Research Project Overviews
Transfer Learning
A method for measuring similarity in time series datasets for predicting transfer learning performance
One of the most interesting research areas in deep learning is transfer learning. By pre-training a network on a good, reliable dataset, that network can then be retrained for the purpose of another task, where data is limited. If transfer learning is successful, then the pre-trained dataset will have greater performance than a network only trained on the data-limited dataset. In order for transfer learning to work, there needs to be some similarity between the dataset used for pre-training (source dataset) and the data-limited dataset (target dataset). When the datasets are dissimilar, negative transfer learning may occur, which lowers the performance of the target dataset by confusing the network with useless information. We are developing a method of measuring the similarity of two datasets, for use in predicting if transfer learning will provide a boost in performance between two datasets. The type of data we are looking at is time series signal data.

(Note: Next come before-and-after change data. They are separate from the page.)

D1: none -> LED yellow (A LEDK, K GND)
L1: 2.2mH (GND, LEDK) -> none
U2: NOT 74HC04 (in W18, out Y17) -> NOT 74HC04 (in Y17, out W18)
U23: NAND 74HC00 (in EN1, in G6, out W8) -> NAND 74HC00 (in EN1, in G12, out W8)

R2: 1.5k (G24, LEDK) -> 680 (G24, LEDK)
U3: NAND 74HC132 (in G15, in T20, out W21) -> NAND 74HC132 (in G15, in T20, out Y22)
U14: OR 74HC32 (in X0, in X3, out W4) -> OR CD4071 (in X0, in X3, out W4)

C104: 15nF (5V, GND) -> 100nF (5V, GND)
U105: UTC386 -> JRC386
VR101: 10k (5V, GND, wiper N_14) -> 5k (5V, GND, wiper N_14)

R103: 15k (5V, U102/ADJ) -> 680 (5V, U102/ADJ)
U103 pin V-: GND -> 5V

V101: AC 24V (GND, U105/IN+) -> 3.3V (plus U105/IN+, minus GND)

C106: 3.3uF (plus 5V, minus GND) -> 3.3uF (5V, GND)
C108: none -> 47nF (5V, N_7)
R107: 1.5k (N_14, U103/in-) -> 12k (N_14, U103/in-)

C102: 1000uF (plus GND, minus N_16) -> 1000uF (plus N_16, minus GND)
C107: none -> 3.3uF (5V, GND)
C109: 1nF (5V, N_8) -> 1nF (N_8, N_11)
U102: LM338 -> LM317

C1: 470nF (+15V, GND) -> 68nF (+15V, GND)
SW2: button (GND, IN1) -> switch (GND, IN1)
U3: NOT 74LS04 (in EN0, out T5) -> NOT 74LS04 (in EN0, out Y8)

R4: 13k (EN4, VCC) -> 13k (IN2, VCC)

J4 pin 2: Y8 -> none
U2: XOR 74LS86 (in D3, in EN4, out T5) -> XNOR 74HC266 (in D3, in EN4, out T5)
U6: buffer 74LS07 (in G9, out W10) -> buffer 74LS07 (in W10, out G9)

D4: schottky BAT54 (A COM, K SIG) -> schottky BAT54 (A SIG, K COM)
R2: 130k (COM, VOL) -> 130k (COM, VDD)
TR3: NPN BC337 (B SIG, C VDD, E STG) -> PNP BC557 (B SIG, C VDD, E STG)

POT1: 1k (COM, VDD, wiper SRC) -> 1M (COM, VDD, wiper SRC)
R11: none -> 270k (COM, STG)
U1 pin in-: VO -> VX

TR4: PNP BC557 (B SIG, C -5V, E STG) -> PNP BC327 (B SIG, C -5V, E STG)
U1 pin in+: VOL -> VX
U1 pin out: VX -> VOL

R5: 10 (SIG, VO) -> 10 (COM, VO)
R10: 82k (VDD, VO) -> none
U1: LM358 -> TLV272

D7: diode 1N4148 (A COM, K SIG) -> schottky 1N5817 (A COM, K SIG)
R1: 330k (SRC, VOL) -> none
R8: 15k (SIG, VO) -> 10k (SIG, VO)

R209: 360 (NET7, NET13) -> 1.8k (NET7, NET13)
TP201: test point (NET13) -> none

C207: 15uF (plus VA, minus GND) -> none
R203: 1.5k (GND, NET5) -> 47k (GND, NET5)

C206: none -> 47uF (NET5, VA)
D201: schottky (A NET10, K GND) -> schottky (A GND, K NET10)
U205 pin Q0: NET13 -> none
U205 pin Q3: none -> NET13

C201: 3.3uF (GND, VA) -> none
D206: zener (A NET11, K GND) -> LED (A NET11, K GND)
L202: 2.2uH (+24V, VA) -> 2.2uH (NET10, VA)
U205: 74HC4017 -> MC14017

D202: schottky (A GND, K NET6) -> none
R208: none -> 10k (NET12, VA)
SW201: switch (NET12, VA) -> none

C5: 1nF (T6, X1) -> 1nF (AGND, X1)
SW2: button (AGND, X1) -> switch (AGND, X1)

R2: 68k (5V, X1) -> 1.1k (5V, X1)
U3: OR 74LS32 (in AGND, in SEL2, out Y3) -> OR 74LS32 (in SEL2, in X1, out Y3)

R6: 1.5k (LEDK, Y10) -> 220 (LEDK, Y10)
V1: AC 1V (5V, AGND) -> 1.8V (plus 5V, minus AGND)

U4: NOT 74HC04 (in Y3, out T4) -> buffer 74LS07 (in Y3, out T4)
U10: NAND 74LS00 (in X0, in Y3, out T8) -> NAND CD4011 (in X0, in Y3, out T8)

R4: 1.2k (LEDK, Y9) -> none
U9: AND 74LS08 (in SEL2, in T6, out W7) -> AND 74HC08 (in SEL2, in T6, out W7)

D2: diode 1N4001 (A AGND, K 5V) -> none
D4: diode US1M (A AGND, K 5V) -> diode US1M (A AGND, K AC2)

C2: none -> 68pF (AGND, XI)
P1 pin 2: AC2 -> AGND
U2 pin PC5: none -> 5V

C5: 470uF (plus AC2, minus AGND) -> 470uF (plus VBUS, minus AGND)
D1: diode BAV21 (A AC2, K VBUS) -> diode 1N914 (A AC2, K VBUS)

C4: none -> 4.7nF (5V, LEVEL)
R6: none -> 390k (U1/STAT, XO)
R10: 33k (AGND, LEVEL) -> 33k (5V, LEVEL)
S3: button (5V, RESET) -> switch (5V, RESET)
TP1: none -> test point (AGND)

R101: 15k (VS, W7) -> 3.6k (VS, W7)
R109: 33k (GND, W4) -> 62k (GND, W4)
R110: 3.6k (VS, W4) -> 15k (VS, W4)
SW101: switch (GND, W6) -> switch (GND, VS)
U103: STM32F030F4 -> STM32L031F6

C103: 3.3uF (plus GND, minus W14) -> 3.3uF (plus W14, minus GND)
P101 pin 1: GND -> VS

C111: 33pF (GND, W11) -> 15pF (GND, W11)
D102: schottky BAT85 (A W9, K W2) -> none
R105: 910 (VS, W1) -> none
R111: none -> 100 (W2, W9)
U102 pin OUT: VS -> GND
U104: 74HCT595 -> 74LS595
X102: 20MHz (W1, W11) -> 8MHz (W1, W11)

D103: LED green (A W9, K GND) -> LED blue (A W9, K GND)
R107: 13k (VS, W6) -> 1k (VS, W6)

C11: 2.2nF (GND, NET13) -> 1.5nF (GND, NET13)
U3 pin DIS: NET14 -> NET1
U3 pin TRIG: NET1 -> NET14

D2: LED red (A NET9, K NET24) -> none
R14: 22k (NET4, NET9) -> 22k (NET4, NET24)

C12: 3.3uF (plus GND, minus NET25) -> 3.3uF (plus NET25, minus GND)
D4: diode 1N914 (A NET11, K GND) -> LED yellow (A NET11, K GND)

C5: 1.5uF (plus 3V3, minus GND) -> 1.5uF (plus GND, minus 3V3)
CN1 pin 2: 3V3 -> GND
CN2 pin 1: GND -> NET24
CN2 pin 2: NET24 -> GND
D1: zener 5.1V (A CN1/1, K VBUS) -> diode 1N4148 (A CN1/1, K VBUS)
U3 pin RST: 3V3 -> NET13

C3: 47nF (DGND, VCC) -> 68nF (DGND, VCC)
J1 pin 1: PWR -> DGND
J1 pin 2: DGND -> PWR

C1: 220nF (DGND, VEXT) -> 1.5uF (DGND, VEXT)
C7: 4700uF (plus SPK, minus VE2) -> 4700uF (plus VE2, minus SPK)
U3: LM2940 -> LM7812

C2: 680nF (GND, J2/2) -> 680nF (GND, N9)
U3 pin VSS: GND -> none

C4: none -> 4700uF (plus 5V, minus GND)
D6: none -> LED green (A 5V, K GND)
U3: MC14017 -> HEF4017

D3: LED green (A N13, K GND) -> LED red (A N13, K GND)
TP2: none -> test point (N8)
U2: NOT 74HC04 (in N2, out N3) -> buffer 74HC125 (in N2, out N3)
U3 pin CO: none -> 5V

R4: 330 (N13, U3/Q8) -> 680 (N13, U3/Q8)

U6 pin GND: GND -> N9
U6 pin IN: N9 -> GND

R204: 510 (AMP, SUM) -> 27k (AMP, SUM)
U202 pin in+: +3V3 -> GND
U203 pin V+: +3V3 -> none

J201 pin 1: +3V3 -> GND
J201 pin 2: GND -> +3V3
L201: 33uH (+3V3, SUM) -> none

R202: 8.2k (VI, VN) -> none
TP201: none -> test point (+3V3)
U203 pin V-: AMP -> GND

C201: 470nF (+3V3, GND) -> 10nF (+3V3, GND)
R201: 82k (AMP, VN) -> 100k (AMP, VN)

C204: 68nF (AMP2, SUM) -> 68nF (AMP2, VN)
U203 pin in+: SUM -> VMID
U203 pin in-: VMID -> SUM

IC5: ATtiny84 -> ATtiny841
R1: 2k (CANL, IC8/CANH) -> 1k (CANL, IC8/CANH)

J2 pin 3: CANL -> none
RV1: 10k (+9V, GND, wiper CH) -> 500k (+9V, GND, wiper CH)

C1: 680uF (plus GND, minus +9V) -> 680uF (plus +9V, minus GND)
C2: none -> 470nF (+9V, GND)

Our method is being tested by searching for a suitable time series dataset for use in a study in which the goal is to predict the stage of recovery a youth participant may be in after being diagnosed with a concussion. The prediction is being made from only the participants movement throughout the study, by use of an accelerometer sensor. This dataset is data-limited, so transfer learning is a good candidate to increase the performance of a model trained on this dataset. the similarity metric developed will be used to search for a suitable source dataset for transfer learning.
Principal investigators
Carol DeMatteo, Professor, Faculty of Health Sciences, McMaster University
Michael Noseworthy, Professor, School of Biomedical Engineering, McMaster University
Researchers
Ryan Clark, MASc Candidate
Dr. Thomas E. Doyle, PhD PEng, Associate Professor, Department of Electrical and Computer Engineering, McMaster University, School of Biomedical Engineering, McMaster University, Vector Institute
Cluster Analysis
A Clustering Approach to Identify Groupings among Chronic Pain Conditions
Pain is considered a major global healthcare problem and it is one of the most prevalent causes for patients seeking medical attention. Global estimates suggest that 1 in 10 adults are diagnosed with chronic pain. Though chronic pain and its associated diseases are not immediately life-threatening, they can have serious effects on a person's daily life including depression, anxiety, inability to work, disruption in social relationships, and suicidal thoughts. According to the Canadian Pain Task Force Report of 2019, many Canadians lack access to appropriate pain management services that can lead to poor treatment in the early stages, and it exacerbates with time. So, the need for generalization and optimization of pain treatments is crucial to offer the best possible treatments with limited resources.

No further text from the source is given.